A spot in the championship is on the line when the NWSL Challenge Cup semifinals get underway Wednesday in Utah — and if the matches are anything like the quarters, soccer fans will be entertained.
Whether it’s seeing the top three seeds ousted from the tournament, including the two-time defending champion North Carolina Courage, or three games decided by penalty kicks, anything can happen in a knockout format.
There’s bound to be more surprises before Sunday’s final at Rio Tinto Stadium.
Here’s what you should know about the upcoming semifinals:
Portland Thorns (No. 8) vs. Houston Dash (No. 4)
Canadians to watch: Portland’s Christine Sinclair (F, Burnaby, B.C.); Houston’s Allysha Chapman (D, Courtice, Ont.), Nichelle Prince (F, Ajax, Ont.), Sophie Schmidt (MF, Abbotsford, B.C.), Meaghan Kelly (F, Kansas City, Mo.)
International soccer’s all-time leading scorer Sinclair (186 goals in 296 matches for Canada) hasn’t shown her usual penchant around goal as of yet, but as captain she played an important role mentoring Weaver and fellow rookie Sophia Smith, who’s currently injured.

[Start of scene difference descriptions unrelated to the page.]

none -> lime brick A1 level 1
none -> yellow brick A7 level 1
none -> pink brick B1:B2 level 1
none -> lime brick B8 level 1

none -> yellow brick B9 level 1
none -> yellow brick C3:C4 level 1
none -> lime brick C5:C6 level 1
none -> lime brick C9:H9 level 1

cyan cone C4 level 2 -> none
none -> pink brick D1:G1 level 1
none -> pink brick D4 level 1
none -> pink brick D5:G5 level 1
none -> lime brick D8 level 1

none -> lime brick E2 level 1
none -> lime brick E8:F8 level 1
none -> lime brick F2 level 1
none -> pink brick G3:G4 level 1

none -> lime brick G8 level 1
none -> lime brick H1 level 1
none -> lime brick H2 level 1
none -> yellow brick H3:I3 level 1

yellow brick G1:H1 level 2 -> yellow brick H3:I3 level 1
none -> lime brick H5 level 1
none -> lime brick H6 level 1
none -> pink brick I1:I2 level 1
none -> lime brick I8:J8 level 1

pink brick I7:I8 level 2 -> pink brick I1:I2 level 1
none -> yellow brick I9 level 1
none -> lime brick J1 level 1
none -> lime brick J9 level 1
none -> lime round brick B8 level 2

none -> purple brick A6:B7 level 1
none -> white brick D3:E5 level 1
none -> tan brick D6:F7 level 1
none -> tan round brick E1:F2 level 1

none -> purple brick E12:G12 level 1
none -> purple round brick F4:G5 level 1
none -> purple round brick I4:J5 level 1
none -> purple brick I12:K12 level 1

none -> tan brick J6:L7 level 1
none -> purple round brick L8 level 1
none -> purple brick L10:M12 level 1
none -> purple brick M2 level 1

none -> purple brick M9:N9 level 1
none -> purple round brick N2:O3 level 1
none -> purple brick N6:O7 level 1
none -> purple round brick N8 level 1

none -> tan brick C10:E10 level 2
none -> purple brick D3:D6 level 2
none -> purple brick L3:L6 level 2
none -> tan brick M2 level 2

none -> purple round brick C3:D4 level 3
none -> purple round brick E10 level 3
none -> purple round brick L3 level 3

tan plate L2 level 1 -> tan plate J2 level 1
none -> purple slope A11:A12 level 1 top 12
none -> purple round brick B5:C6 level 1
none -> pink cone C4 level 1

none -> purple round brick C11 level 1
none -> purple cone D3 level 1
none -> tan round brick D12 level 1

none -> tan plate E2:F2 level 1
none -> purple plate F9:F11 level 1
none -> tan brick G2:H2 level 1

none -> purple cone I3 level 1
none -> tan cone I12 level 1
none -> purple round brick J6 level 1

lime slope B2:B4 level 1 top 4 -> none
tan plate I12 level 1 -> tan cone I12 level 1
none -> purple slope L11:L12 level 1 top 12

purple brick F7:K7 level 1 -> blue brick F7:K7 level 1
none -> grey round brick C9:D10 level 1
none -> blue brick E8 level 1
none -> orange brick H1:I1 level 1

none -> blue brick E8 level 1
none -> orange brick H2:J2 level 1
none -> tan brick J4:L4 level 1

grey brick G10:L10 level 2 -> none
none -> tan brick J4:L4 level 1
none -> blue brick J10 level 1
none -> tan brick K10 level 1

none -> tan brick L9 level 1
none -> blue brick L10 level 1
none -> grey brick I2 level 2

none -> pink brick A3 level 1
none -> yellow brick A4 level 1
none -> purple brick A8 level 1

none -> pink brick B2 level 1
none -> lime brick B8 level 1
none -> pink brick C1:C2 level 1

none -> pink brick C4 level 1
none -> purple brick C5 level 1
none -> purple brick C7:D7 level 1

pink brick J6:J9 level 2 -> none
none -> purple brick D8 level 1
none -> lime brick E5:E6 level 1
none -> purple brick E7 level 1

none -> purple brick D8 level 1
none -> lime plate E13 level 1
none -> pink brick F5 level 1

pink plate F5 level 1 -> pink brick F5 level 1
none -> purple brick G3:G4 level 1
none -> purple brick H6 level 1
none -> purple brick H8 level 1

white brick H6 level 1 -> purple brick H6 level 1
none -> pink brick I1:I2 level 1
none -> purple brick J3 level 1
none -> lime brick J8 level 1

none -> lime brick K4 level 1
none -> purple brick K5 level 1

Midfielders Rocky Rodriguez (Costa Rica) and Lindsay Horan (U.S.) have been standouts. Horan, who scored this remarkable goal in the preliminary round, is nursing a hip injury. Veteran defender Meghan Klingenberg has been key on set pieces.
Outside of a rough outing against Sky Blue (2-0 loss), Houston has been one of the surprises of the tournament. After finishing seventh in the 2019 season, the team retooled its lineup and gelled quickly in the Challenge Cup.
WATCH | Thorns stun Courage en route to semis:
Rachel Daly (three goals) and Shea Groom (two goals) have given the Dash an 1-2 offensive punch, while the centreback combo of Katie Naughton and Megan Oyster are about as tight as they come, though Oyster’s status is questionable after suffering a fractured rib last game. Keeper Jane Campbell had a rocky game against Sky Blue, but showed why she’s one of the premier shot stoppers in the NWSL in denying two Utah penalties in the quarters.
As for the Canadians on the Dash, left back Chapman has played 90 minutes in four out of five games, Sophie Schmidt is soaking up significant minutes in midfield and Nichelle Prince earned her first start up front in the quarter-finals after being used mostly as a substitute.
Sky Blue (No. 7) vs. Chicago Red Stars (No. 6)
Canadians to watch: Sky Blue’s Kailen Sheridan (GK, Whitby, Ont.), Evelyne Viens (F, L’ancienne-Lorette, Que.); Chicago’s Bianca St. Georges (St-Charles-Borommée, Que.)
This is a battle between teams with arguably the best two top goalkeepers in the league.
McCall Zerboni’s leadership in the midfield can’t be overstated. Traded from the Courage in the off-season, the 34-year-old has been a workhorse and it’s rubbed off on everyone around her. If you’ve watched any of their games, Jennifer Cudjoe has probably caught your eye. The midfielder made the team through an open tryout — a rarity — and will likely earn more than just her current short-term contract after the Challenge Cup is over.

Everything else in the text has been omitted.